Before long he was telling me about places he biked to that were 10 to 12 miles away. The combination of this newfound sense of independence coupled with immense physical exertion had me feeling great about his journeys through the community.
And then one day he came home with little to say. I inquired into the day’s adventure, but he was cryptic and brief. I also noticed that he didn’t seem as visibly worked over. Normally, after these long bike rides, he would return home sweaty and disheveled, but on this day he look exactly like he did when he left.
I didn’t think much of it until I noticed the same thing occurring on the next several rides.
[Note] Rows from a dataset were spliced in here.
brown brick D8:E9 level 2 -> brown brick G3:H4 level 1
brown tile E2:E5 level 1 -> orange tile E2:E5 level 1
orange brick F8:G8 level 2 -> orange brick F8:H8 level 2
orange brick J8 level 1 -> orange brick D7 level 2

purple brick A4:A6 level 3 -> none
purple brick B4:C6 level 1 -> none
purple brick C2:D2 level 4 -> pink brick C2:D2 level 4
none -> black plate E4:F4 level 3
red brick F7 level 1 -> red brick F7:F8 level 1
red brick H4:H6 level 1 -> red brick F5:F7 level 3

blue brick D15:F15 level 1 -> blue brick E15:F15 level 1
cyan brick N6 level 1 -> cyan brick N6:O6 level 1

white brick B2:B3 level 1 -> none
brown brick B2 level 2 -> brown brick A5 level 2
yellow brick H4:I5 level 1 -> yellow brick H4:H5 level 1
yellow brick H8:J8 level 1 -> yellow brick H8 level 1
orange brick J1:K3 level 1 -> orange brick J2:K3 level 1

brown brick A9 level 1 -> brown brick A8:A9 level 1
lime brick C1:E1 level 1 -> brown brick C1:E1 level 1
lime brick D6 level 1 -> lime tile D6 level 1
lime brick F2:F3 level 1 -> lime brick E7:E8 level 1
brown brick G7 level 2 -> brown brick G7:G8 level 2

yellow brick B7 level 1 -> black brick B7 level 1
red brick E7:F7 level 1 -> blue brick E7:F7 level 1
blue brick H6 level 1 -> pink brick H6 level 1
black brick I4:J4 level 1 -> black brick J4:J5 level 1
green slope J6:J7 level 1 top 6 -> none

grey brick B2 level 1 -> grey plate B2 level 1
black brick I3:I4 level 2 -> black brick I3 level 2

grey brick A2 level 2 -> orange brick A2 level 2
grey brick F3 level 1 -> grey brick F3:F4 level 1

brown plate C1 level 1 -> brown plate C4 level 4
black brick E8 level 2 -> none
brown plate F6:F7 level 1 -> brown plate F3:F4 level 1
When I mentioned that he didn’t appear to be working up much of a sweat, he downplayed the idea, assuring me that “it wasn’t hot enough to get sweaty.”
My intuition got the better of me so on the next occasion that he went out, I decided to clandestinely follow him. I was careful to stay at a safe distance as I watched him exit our neighborhood and head out.
Before long, he neared a local park that is only a mile or so from our house. However, instead of riding by, he made his way into the park. I followed suit and parked behind some bushes out of site. My mind was racing with possibilities as I made my way around the corner, wondering what he was up to.
As I turned the corner, I saw my son running onto the empty field towards two other boys. One threw a football to my son before they all gathered together. The laughing and excitement in their young voices was palpable. Part of me wanted to chastise them for breaking the rules, but I couldn’t. I smiled and watched them for a bit and then headed home.
We’re in weird times currently, but we can’t lose sight of what makes us human.
In this week’s feature, “The Wrong Missy” (a new selection from Adam Sandler’s production deal with Netflix), we meet a young woman who barely qualifies as human.
David Spade and Lauren Lapkus star as an unlikely couple who sojourn to Hawaii for a business retreat. While there, all manner of mayhem unfolds.
If you’re looking for a lockdown comedic escape (in the vein of every other Adam Sandler movie you’ve watched), this one could do the trick. It’s not a top-shelf selection, but it’s got enough ridiculous moments to divert your attention.
An unhinged “C+” for “The Wrong Missy.”